Saturday, November 15, 2008

A short biography, Part 2.

In summing up, His Honour the Chief Justice, found that the evidence was strongly in favour of the defendants.

After his release from prison, Chidley joined the newly established Byron Theatre Company, an Adelaide theatre group and met a young actress, Ada Grantleigh. Although Chidley initially rejected Ada’s advances, the couple soon formed a de facto relationship with lasted 25 years until Ada’s death from kidney failure, precipitated by chronic alcoholism, on 1 December 1908. Ada was aged 48 at the time of her death. Throughout their relationship Ada remained legally married to Walter Thoms, a violent man whom she wed at age 18 and separated from soon after. She had adopted the name of Grantleigh from a theatre proprietor whom she had befriended shortly after her separation from Thoms.

Chidley and Ada’s relationship was marred intermittently by violence and alcoholism, on both sides. They separated on innumerable occasions, sometimes for up to two years. The couple moved frequently and lived in Adelaide, Melbourne, Sydney, and Wellington, New Zealand, although during times of separation Ada returned to her home town of Adelaide. In 1891, around nine months after one of their many separations, Ada gave birth to a child whom she named Donald William Chidley. Chidley had remained in Sydney and when the child was aged one the couple reconciled.
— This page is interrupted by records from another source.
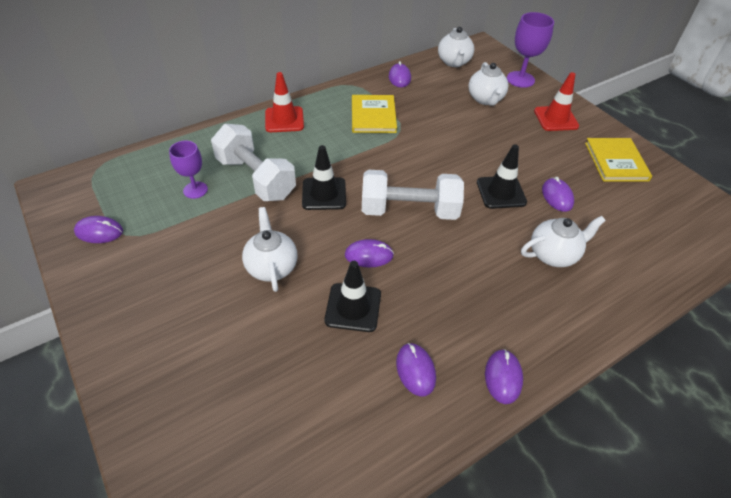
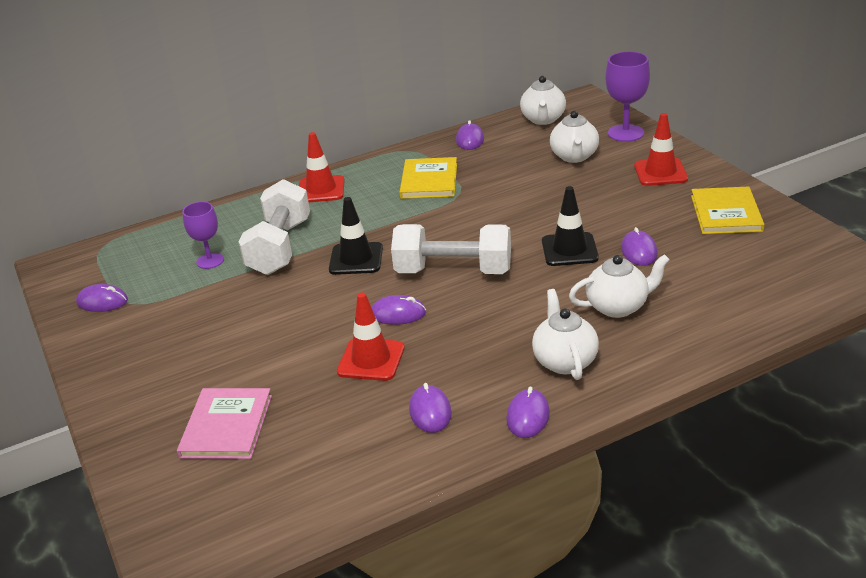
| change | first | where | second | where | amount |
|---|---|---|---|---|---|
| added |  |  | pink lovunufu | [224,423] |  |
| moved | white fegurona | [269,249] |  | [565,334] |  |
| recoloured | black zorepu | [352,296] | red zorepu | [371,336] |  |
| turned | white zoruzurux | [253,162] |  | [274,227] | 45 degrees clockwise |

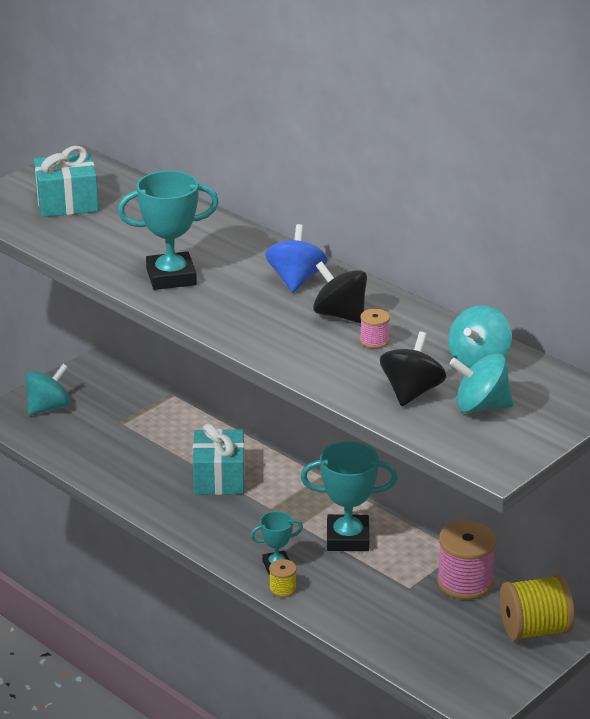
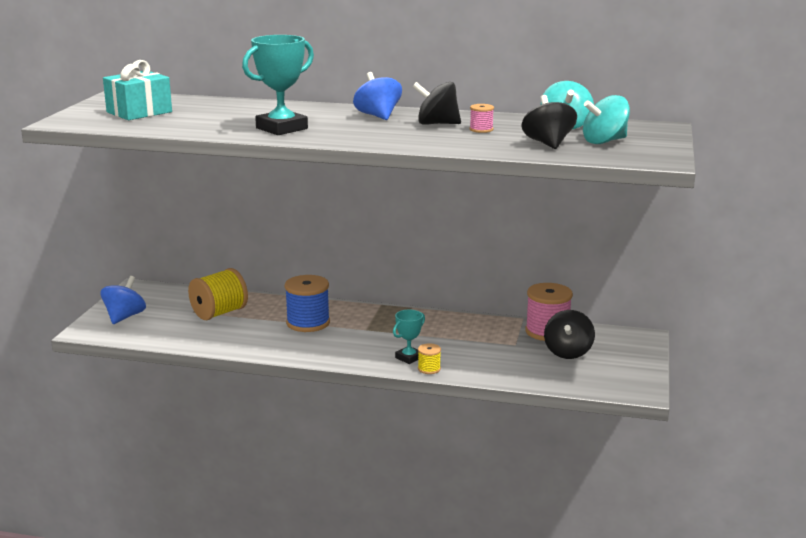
| change | first | where | second | where | amount |
|---|---|---|---|---|---|
| removed | turquoise kerazala | [349,496] |  |  |  |
| added |  |  | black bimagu | [569,334] |  |
| moved | yellow lisonin | [537,607] |  | [218,294] |  |
| replaced | turquoise nebulo | [219,459] | blue lisonin | [307,303] |  |
| recoloured | turquoise bimagu | [47,389] | blue bimagu | [123,300] |  |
Until Donald was nine years old Chidley thought the child to be his natural son. Ada’s natural child, of whom Chidley was indeed the father, had however been still born, and as was common during that period, Ada left hospital with a child whose mother had died in child birth. During Chidley’s subsequent public life between 1911 and 1916 he made few references to his late de facto wife. On those occasions when he did, Ada was not named and referred to in such a manner as to suggest that the couple had been legally married. Similarly he made no reference to his adopted son, Donald, and on admission forms during his four asylum incarcerations stated that he had no children. The numerous public attacks on Chidley together with the general societal perceptions of morality during that period would suggest that Chidley considered it in his best interests not to reveal his own breaches of societal mores.

Donald had remained in New Zealand after one of the couple’s separations and subsequently joined the Seventh Wellington West Coast Company First Wellington Battalion, New Zealand Expeditionary Force, with whom he served in France. Sally McInerney in her introduction to Chidley’s Autobiography, Confessions, published in 1977 incorrectly states that “Donald was killed in the First World War, serving in the AIF”. Donald died on 17 May 1926 at Auckland Hospital, New Zealand, from carcinoma of the stomach. His death certificate notes his parents as being William James Chidley and Ada Chidley, and him to have been resident in New Zealand for 22 years. He died aged 25 years and left a widow aged 33 and four (4) living children, three girls aged 7, 6 and 3, and a boy aged four (4) months.